We are developing an online school diary application using django. The prototype is ready and the project will go live next year with about 500 students.
Initially we used sqlite and hoped that for the initial implementation this would perform well enough.
The data tables are such that to obtain details of a school day (periods, classes, teachers, classrooms, many tables are used and the database access takes 67ms on a reasonably fast PC.
Most of the data is static once the year starts with perhaps minor changes to classrooms. I thought of extracting the timetable for each student for each term day so no table joins would be needed. I put this data into a text file for one student, the file is 100K in size. The time taken to read this data and process it for a days timetable is about 8ms. If I pre-load the data on login and store it in sessions it takes 7ms at login and 2ms for each query.

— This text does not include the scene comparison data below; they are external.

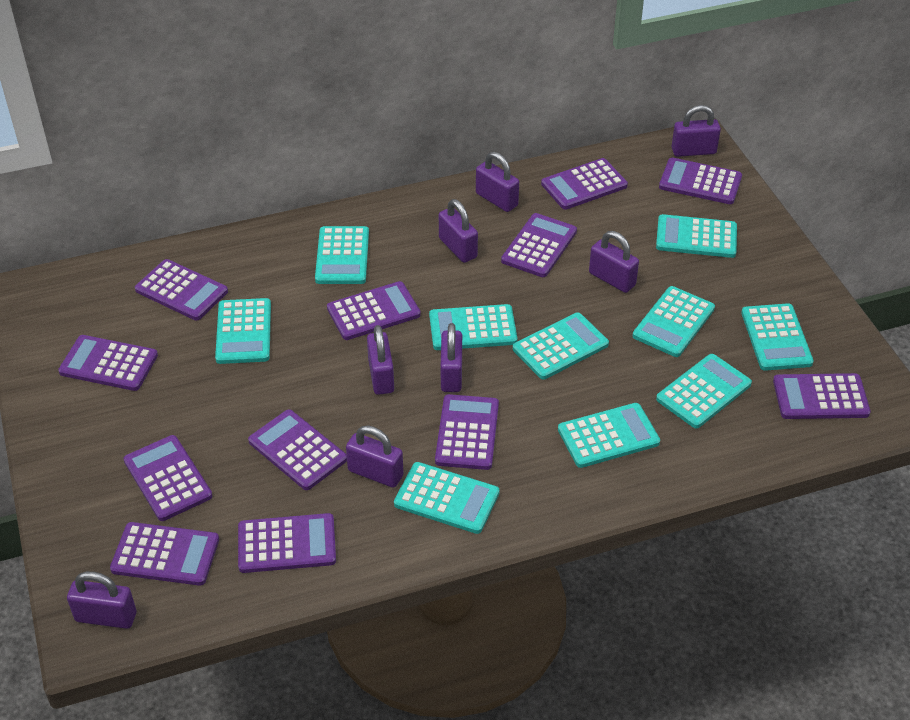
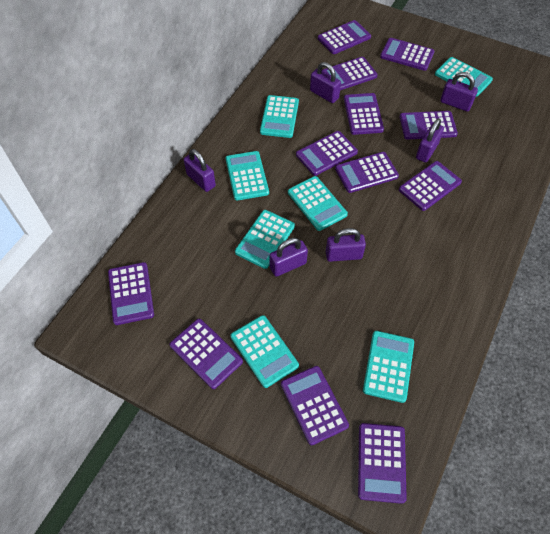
purple padlock: 8 -> 6
turquoise calculator: 10 -> 7

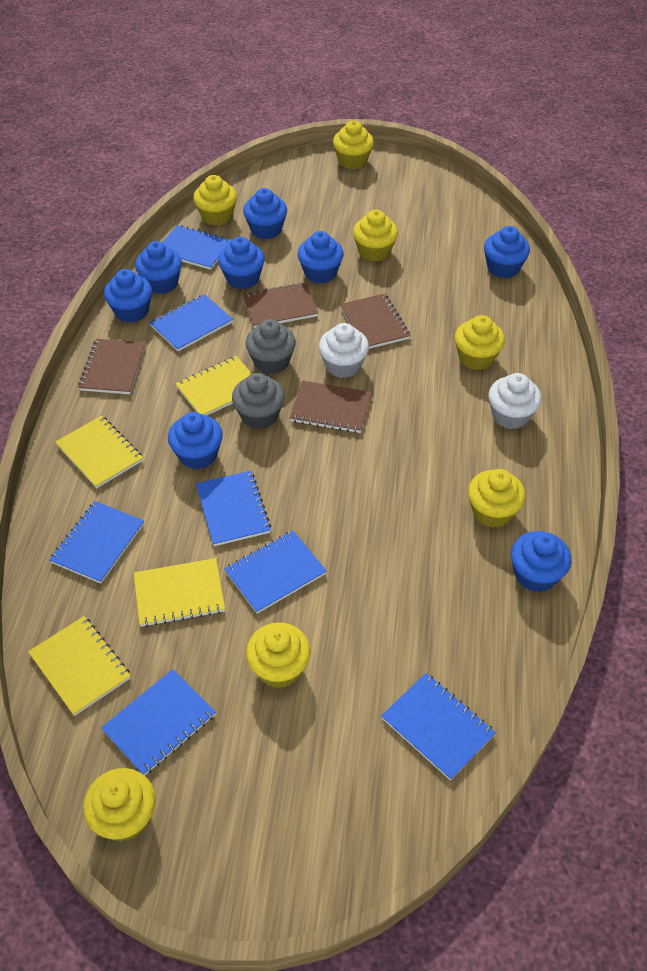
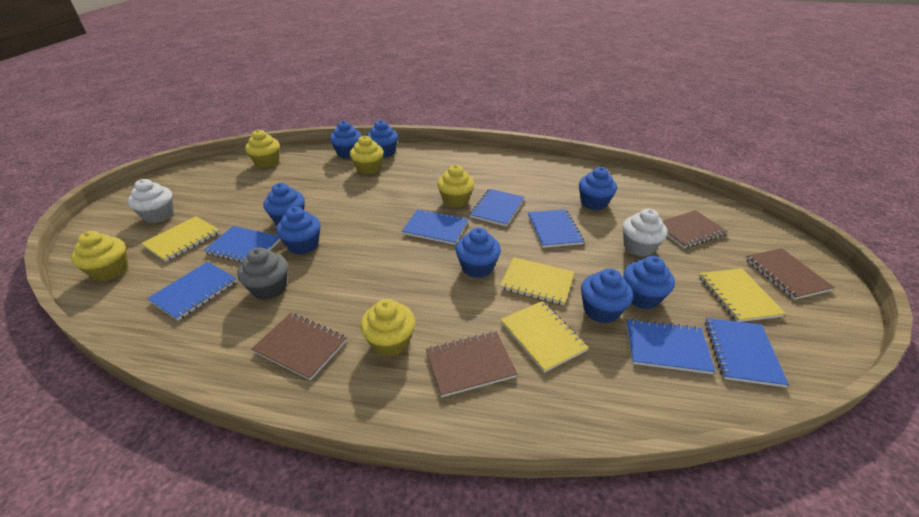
grey cupcake: 2 -> 1
yellow cupcake: 7 -> 5

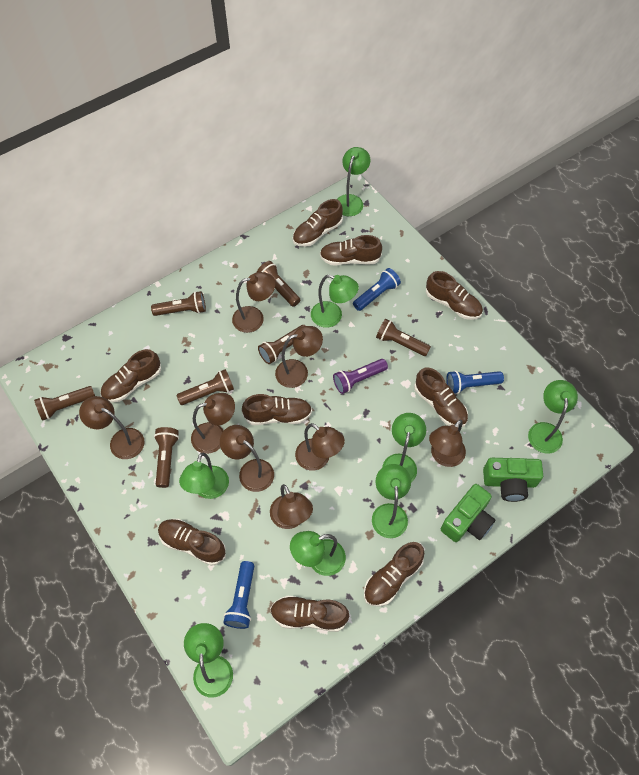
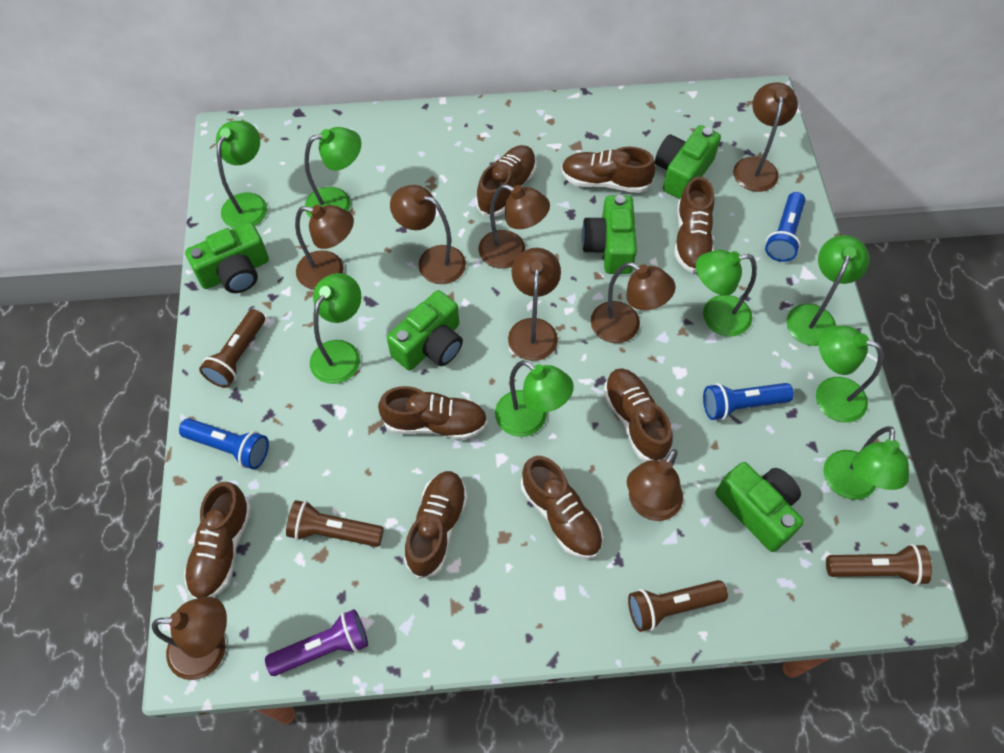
brown flashlight: 7 -> 4
brown shoe: 9 -> 8
green camera: 2 -> 5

With 500 students what would be the impact on the web server using this approach and what other options are there (putting the student text files into a sort of memory cache rather than session for example?)
There will not be a great deal of data entry, students adding notes, teachers likewise, so it will mostly be checking the timetable status and looking to see what events exist for that day or week.
What is your expected response time, and what is your expected number of requests per minute? One twentieth of a second for the database access (which is likely to be slow part) for a request doesn't sound like a problem to me. SQLite should perform fine in a read-mostly situation like this. So I'm not convinced you even have a performance problem.
If you want faster response you could consider:
First, ensuring that you have the best response time by checking your indexes and profiling individual retrievals to look for performance bottlenecks.
Pre-computing the static parts of the system and storing the HTML. You can put the HTML right back into the database or store it as disk files.
Using the database as a backing store only (to preserve state of the system when the server is down) and reading the entire thing into in-memory structures at system start-up. This eliminates disk access for the data, although it limits you to one physical server.
This sounds like premature optimization. 67ms is scarcely longer than the ~50ms where we humans can observe that there was a delay.
SQLite's representation of your data is going to be more efficient than a text format, and unlike a text file that you have to parse, the operating system can efficiently cache just the portions of your database that you're actually using in RAM.
You can lock down ~50MB of RAM to cache a parsed representation of the data for all the students, but you'll probably get better performance using that RAM for something else, like the OS disk cache.
I agree with some of other answers which suggest to use MySQL or PostgreSQL instead of SQLite. It is not designed to be used as production db. It is great for storing data for one-user applications such as mobile apps or even a desktop application, but it falls short very quickly in server applications. With Django it is trivial to switch to any other full-pledges database backend.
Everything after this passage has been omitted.